The Tooth-billed Pigeon (Didunculus strigirostris), also known as the Manumea, is a large pigeon found only in Samoa. It is the only living species of genus Didunculus.
The Tooth-billed Pigeon is a medium-sized, approximately 31 cm long, dark pigeon with reddish feet and red bare skin around the eye. The underparts, head and neck are greyish with a slight blue-green iridescence, and the tail, wings-coverts and tertials are rufous chestnut, while the remaining remiges are blackish. It has a large, curved, and hooked bright red bill with toothlike projections on the lower mandible. Both sexes are similar, but the juvenile is duller with a browner head, with a black bill with only the base a pale orange.
It has no close living relative, but it has been shown to be genetically close to the dodo, and the genus name Didunculus means "little Dodo". the English name of Dodlet was suggested by Sir Richard Owen. The jaw and tongue structure, and the superficially parrotlike bill have suggested a relationship to the parrots, but these features have arisen from its specialised diet rather than any real relationship.

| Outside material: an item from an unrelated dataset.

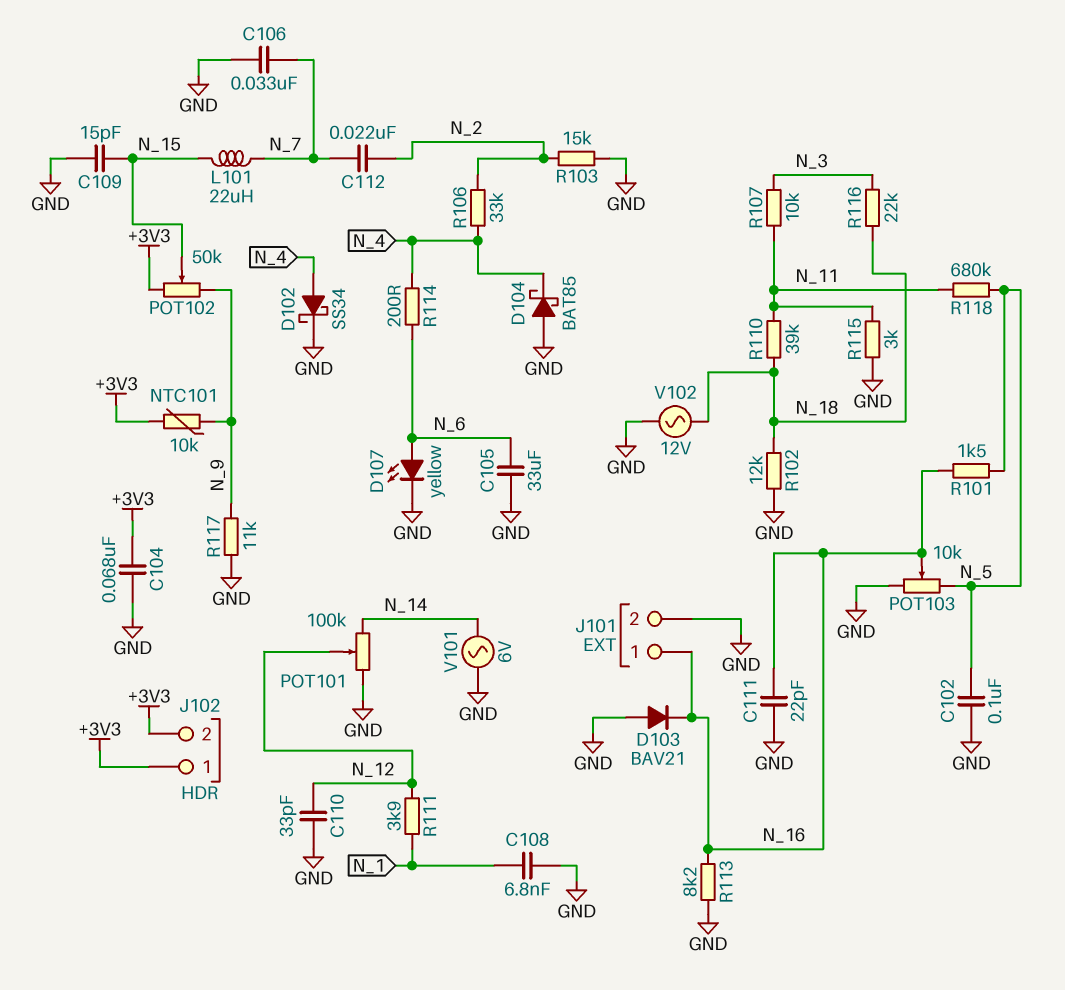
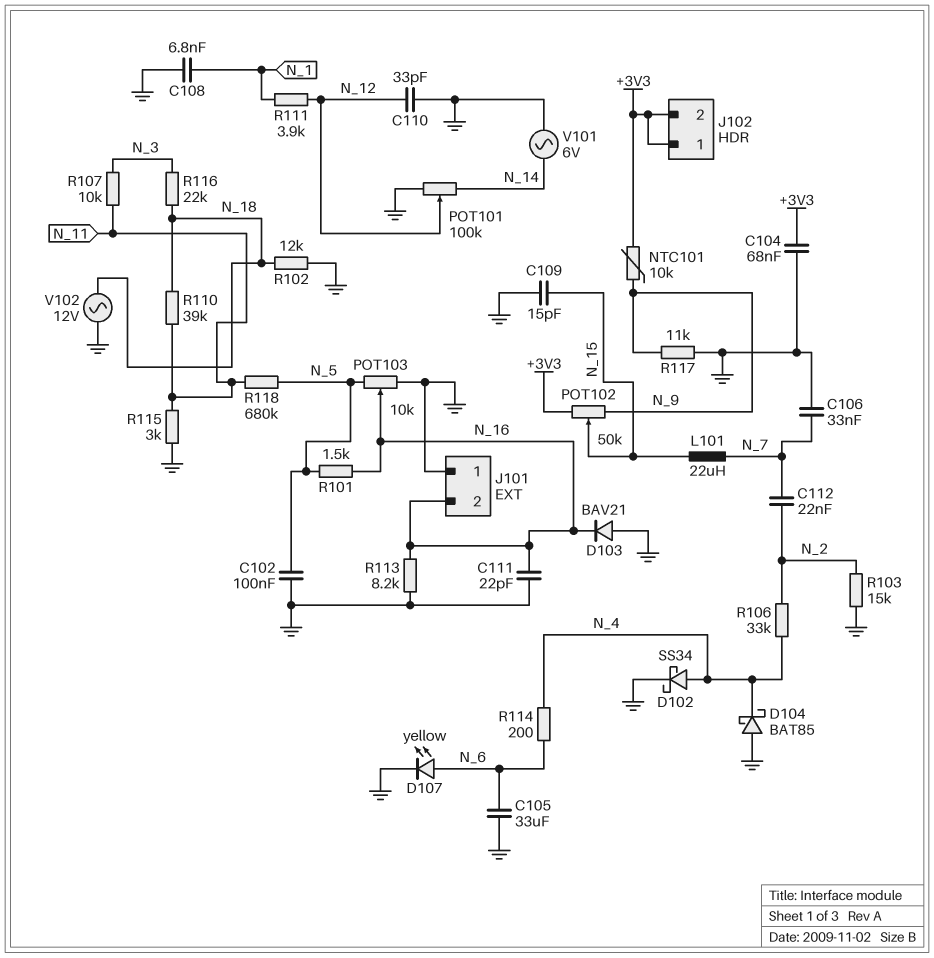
J101 pin 1: N_16 -> GND
J101 pin 2: GND -> N_16

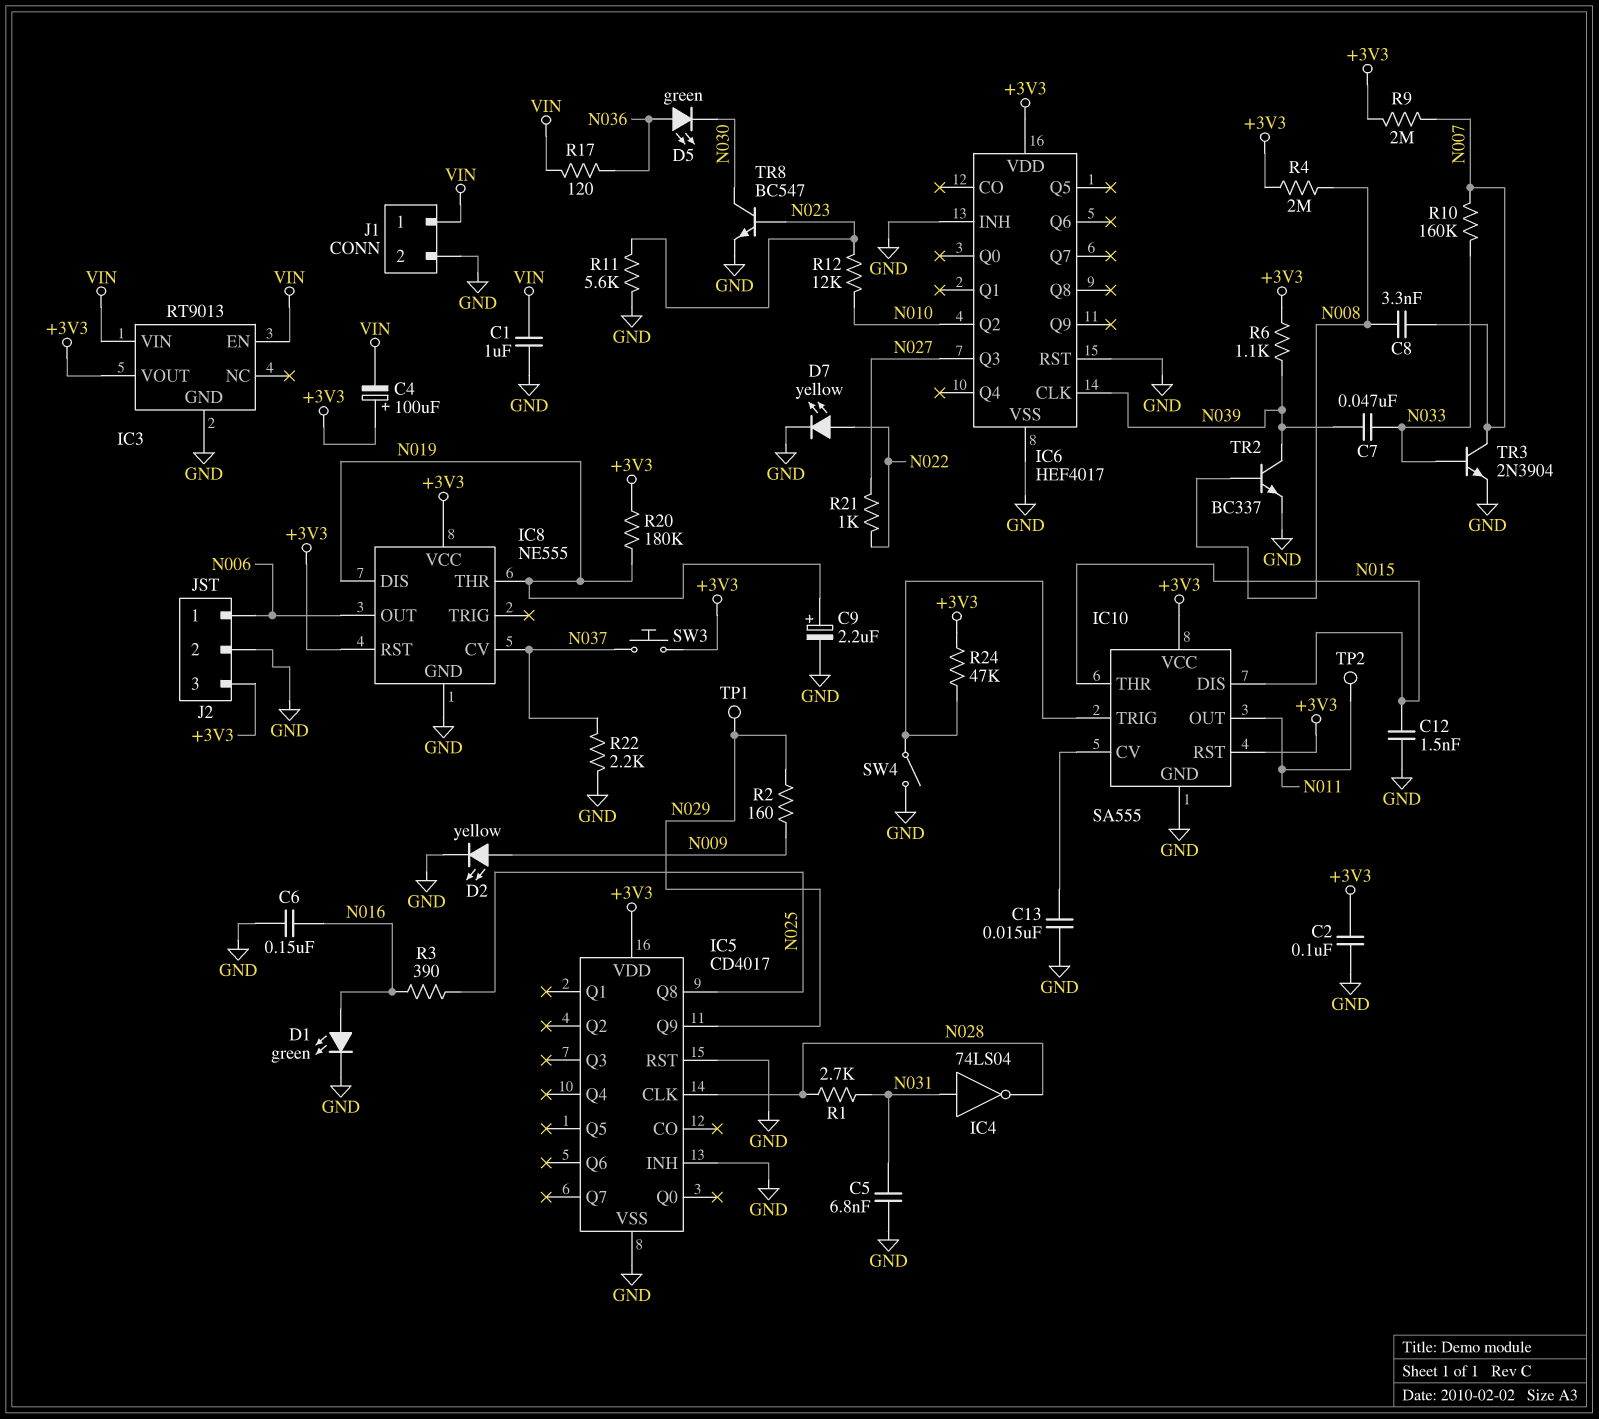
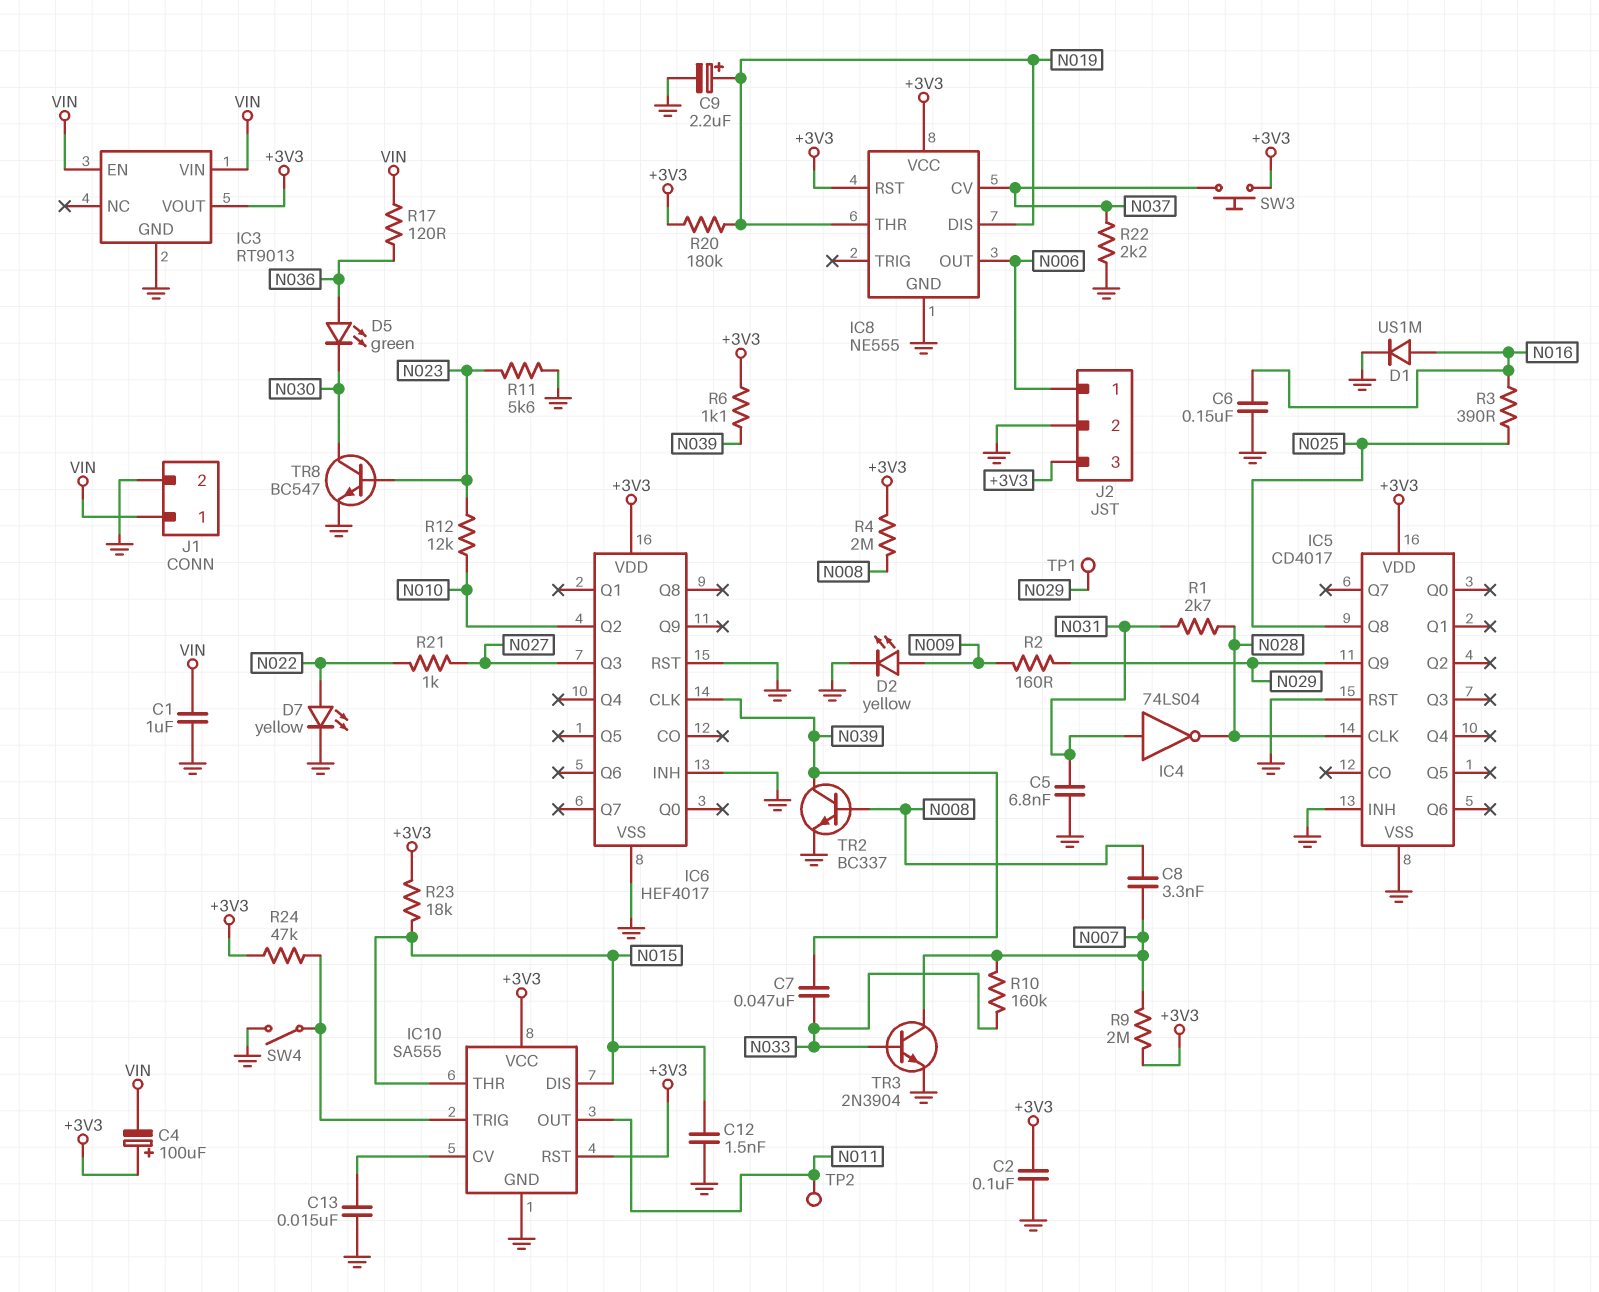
D1: LED green (A N016, K GND) -> diode US1M (A N016, K GND)
R23: none -> 18k (+3V3, N015)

Because of ongoing habitat loss, limited range, small population size, hunting and occasional cyclones as well as the likely impact of introduced species such as pigs, dogs, rats and cats, the Tooth-billed Pigeon is evaluated as Endangered on the IUCN Red List of Threatened Species and is likely to be upgraded to critically endangered in the near future. Surveys suggest numbers are critical and that in 2013 only 200 birds remain, but the actual population size may be much smaller, and there are no birds currently located in captivity. In addition no chicks have been sighted during any of the surveys. It is highly likely that chick mortality is high and the observed population are an aged population of adult birds. Immediate action to save this species is required: this will require 1) conservation education to reduce hunting risk and 2) knowledge of the biology of the population and the reasons behind the current decline.